The first eye-catching paper of 2023 has landed, and it further adds weight to the proposition that those with food allergy have a considerably higher rate of coeliac disease than the ordinary population. It’s in the Journal of Pediatric Gastroenterology and Nutrition and you can read the abstract here.
This may be news to some followers of research in the field of food hypersensitivity, but there have been suggestions of such a link before.
In 2015, following the publication of a paper suggesting up to 5% of those with food allergy may have coeliac disease, I wrote about these possible associations here. I had first heard mutterings about it in 2009, and it’s interesting to see it resurface again now. Both papers are from teams at the University of Trieste in Italy.
I don’t have much to add to what I wrote in 2015 about this, except the following.
If you have a wheat allergy, and therefore strictly avoid all forms of wheat, you may or may not consume other cereals containing gluten, such as rye, barley or oats. (Wheat allergy is usually an allergy to non-gluten proteins in wheat.) Perhaps you keep intake very low, possibly due to a concern that these grains can often be cross-contaminated with one another, or maybe you consume them more freely, e.g. in rye bread (not usually advised, I don’t believe, but you may do so if your wheat allergy manifests solely as exercise-dependent).
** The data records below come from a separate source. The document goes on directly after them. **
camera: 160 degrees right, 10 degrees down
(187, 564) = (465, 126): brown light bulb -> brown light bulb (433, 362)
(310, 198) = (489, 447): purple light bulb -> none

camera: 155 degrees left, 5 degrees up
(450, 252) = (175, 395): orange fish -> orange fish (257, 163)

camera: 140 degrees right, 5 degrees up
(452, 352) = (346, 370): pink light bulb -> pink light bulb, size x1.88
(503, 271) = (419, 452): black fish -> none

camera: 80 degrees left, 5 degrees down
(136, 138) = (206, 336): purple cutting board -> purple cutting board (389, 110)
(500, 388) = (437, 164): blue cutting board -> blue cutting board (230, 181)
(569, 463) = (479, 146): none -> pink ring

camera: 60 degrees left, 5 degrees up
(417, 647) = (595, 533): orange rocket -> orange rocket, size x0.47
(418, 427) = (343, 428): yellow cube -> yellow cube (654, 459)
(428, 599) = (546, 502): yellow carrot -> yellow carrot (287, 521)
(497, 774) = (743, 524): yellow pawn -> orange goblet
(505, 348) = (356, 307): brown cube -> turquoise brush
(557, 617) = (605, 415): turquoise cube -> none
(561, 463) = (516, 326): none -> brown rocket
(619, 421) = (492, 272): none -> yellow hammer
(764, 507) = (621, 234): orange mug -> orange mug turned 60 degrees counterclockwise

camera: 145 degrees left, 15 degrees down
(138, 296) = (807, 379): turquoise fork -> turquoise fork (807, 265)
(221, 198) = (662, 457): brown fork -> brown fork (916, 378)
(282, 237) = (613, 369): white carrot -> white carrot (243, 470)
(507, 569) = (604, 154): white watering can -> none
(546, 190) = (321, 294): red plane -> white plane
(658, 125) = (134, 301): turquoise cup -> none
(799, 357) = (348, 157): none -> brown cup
Or perhaps you only consume gluten free forms of these grains — such as the deglutenised barley in enzyme-treated gluten-free beer.
Is it possible that you might be consuming very low, but still sufficient gluten in your diet to be triggering coeliac-related symptoms, possibly fairly mild ones, which you put down to your diagnosed allergy or allergies or IBS? Is it therefore possible you may have undiagnosed coeliac disease?
I think it may be worth asking these questions and speaking with your doctors if you find yourself in this very particular situation — although please don’t prematurely act on my speculative theory or suggestion and absolutely don’t change your diet until you do so.
If the 5–6% rates are accurate, they represent figures roughly in line with the risk of coeliac disease in those with type 1 diabetes and many other autoimmune conditions, and are not far off the 10% suggested for first-degree relatives — all scenarios that NICE guidelines suggest should require coeliac screening.
Is it time to add food allergy to those guidelines?
In the meantime, I’d be very interested to hear from those with both CD and FA. What are your experiences of having both? Which is tougher to manage? Or more expensive? And which was diagnosed first?
My mum is a coeliac (diagnosed aged 60), she’s now 85, and I do have a degree of intolerance if I eat lots of wheat based products. I was tested 20 years ago but it came back inconclusive. Yes it’s VERY expensive. Compare a normal loaf of wheat bread with a gluten free one. £££!
The expense has, sadly, been a long-standing issue. If you were previously borderline it is very well worthwhile considering being re-tested, Nicole. 20 years is a long time.